Upon hearing the debt crisis in Greece, it could be easy to urge the Greeks to grin and bear the imposed austerity and pay their debts. However, as Finance Minister, Yanis Varoufakis (with agreement from the IMF) has pointed out, this is frankly impossible, the debt must be at least ‘restructured’ as the IMF put it.
Others might suggest a cost-benefit economic analysis of staying could be appropriate but this referendum is about more than that. It is about the sovereignty and defiance of the Greek people in the face of international organisations which have attempted to turn the country into a ‘debt colony’ as Channel 4’s Paul Mason has described it. In January, after years of austerity and subsequent bailout deals (which include austerity as a proviso), the Greek people had had enough. The Leftist Syriza party was elected and went into coalition with ANEL party on an anti-austerity platform.
Since February, Varoufakis and Prime Minister Alexis Tsipras have been involved in negotiations with the IMF, the European Commission and the European Bank as well as leaders of EU countries, in search of a bailout package. This package Varoufakis has insisted, must not contain the ‘rat poison’ of austerity which has landed Greece in mountains of debt in the first place yet extensive austerity remains the main proviso to guarantee debt cancellation. Tsipras announced a referendum on the June 25th austerity/bailout offer with significant support on social media from across the world after what has been widely interpreted as an attempt at regime change by the IMF, European Bank and the European Commission.
Joseph Stiglitz, a Nobel-prize winning economist in a recent article in The Guardian also suggests that the debt dispute between Greece and the ‘troika’ (IMF, European Commission and European Bank) is about ‘power and democracy much more than money and economics’. He argues the austerity measures which have been implemented are deliberately designed to the depress the economy, measures which will continue if the Greeks vote Yes in the upcoming referendum. Unlike British austerity, Greek austerity has been externally imposed and is substantially deeper and more severe. In a recent talk I attended at my university, the University of York, Amartya Sen (another Nobel-prize winning economist) set forth a case against austerity which was echoed in an long-read in The New Statesmen. Sen drew on the empirical cases of Britain in the post-war era and Bill Clinton’s administration in the 1990s to demonstrate that rapid economic growth, rather than deflationary austerity is in fact the best way to reduce budget deficits. Furthermore, he recognized the similarity between the current situation in Greece and the situation in Germany after the signing of the Treaty of Versailes in 1919. Sen drew on John Maynard Keynes’s criticism of Europe at the time as a place ‘torn by internal strife and international hate, fighting, starving, pillaging, and lying’ and stressed the resemblance of 1919 to 2015. This comparison serves as a clear warning when considering that the ‘legitimate grievances’ from the Treaty of Versailles were largely responsible for the rise of the Nazis and the outbreak of World War 2, an idea which is the central thesis of the A.J.P Taylor’s seminal work, The Origins of the Second World War.

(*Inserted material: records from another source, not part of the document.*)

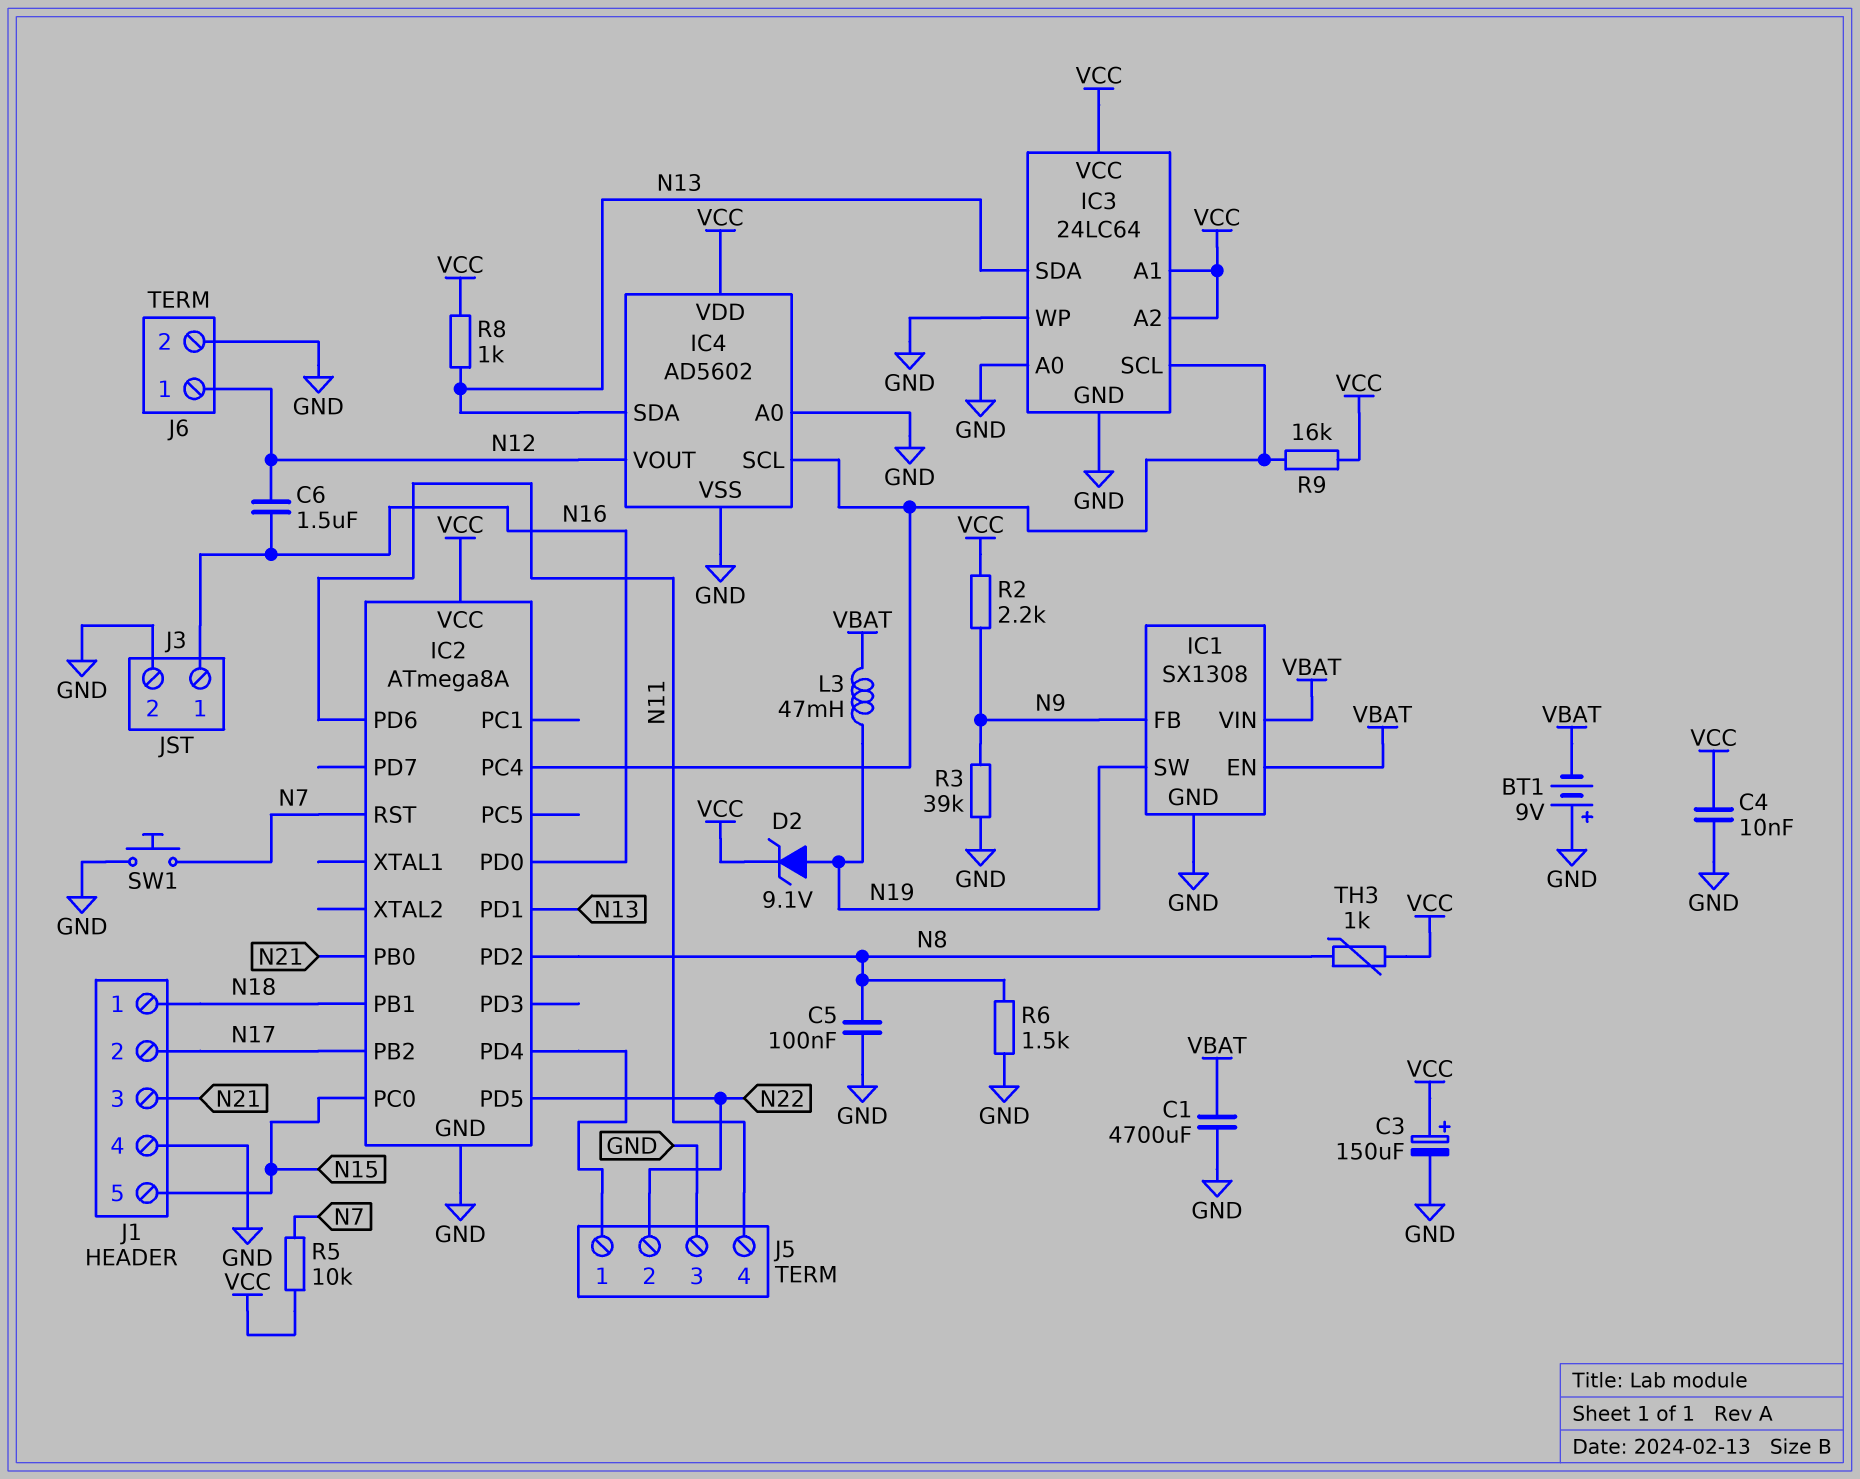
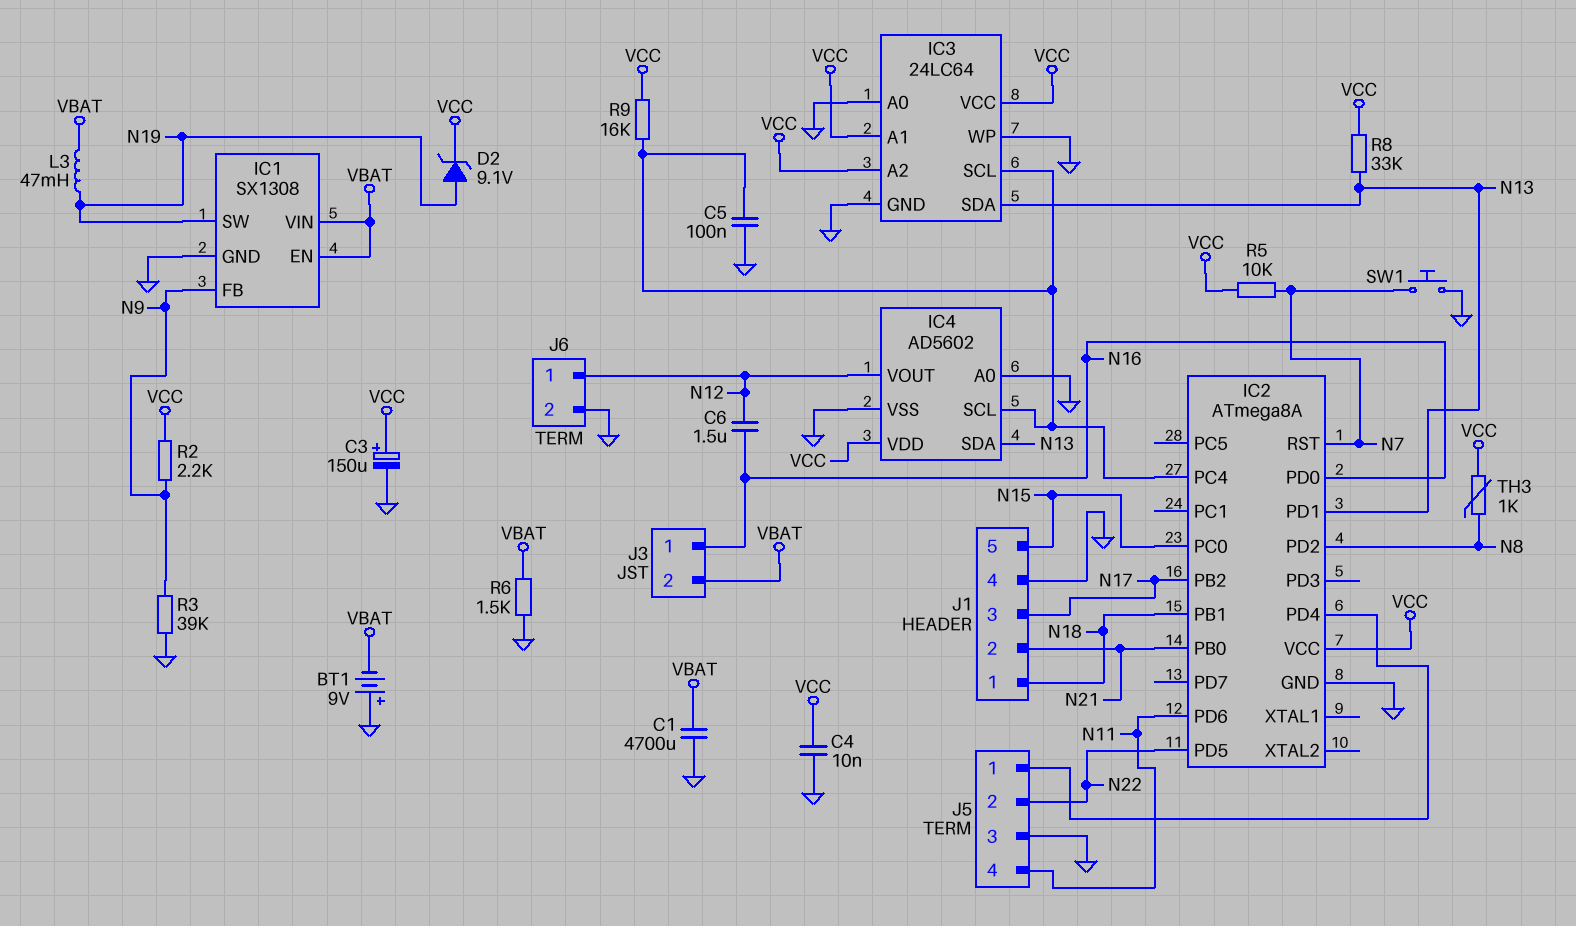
C5: 100nF (GND, N8) -> 100nF (GND, IC2/PC4)
J1 pin 2: N17 -> N21
J1 pin 3: N21 -> N17
J3 pin 2: GND -> VBAT
R6: 1.5k (GND, N8) -> 1.5k (GND, VBAT)
R8: 1k (N13, VCC) -> 33k (N13, VCC)

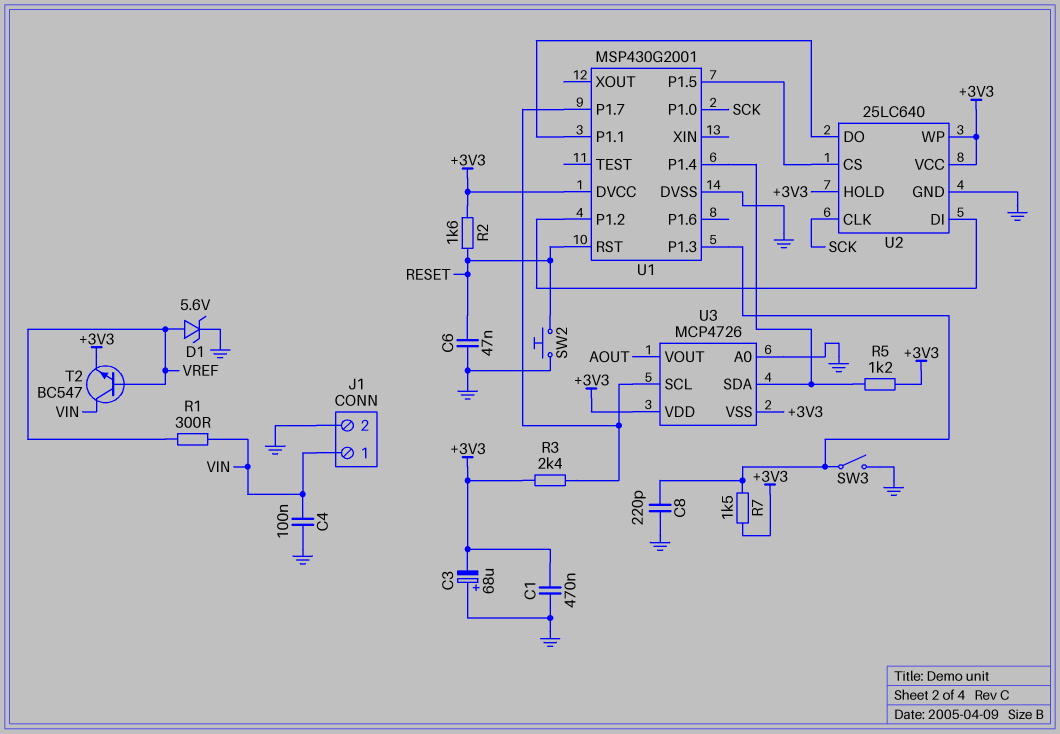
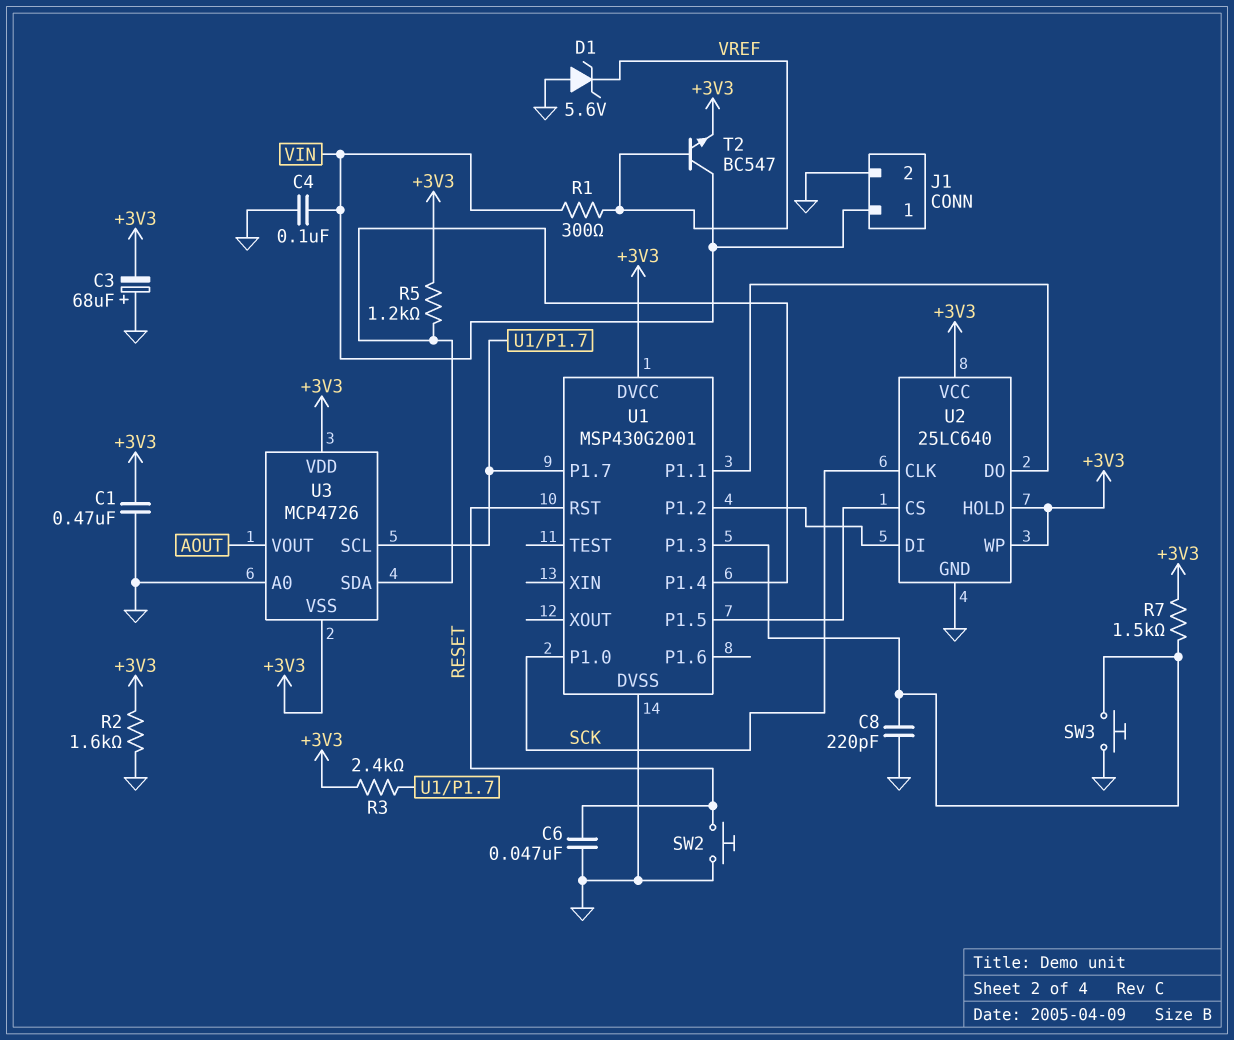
D1: zener 5.6V (A VREF, K GND) -> zener 5.6V (A GND, K VREF)
R2: 1.6k (+3V3, RESET) -> 1.6k (+3V3, GND)
SW3: switch (GND, U1/P1.3) -> button (GND, U1/P1.3)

The devastating extent of the austerity which has been imposed by the troika on Greece is obvious to people such as myself, who recently visited Athens and was left shocked at the poverty and deprivation in the nation’s capital. Homelessness was rampant, particularly among the disabled and the enormous 60% youth unemployment rate has left the country’s younger generation emigrating in droves. Even our guide around the city was recently made unemployed, despite holding multiple degrees from well-established institutions and demonstrating himself to be extremely skilled. Nonetheless, in Athens there was also a remarkable defiance against austerity which was depicted throughout Athens in graffiti form, particularly from the vibrant Leftist, anti-fascist and anarchist movements.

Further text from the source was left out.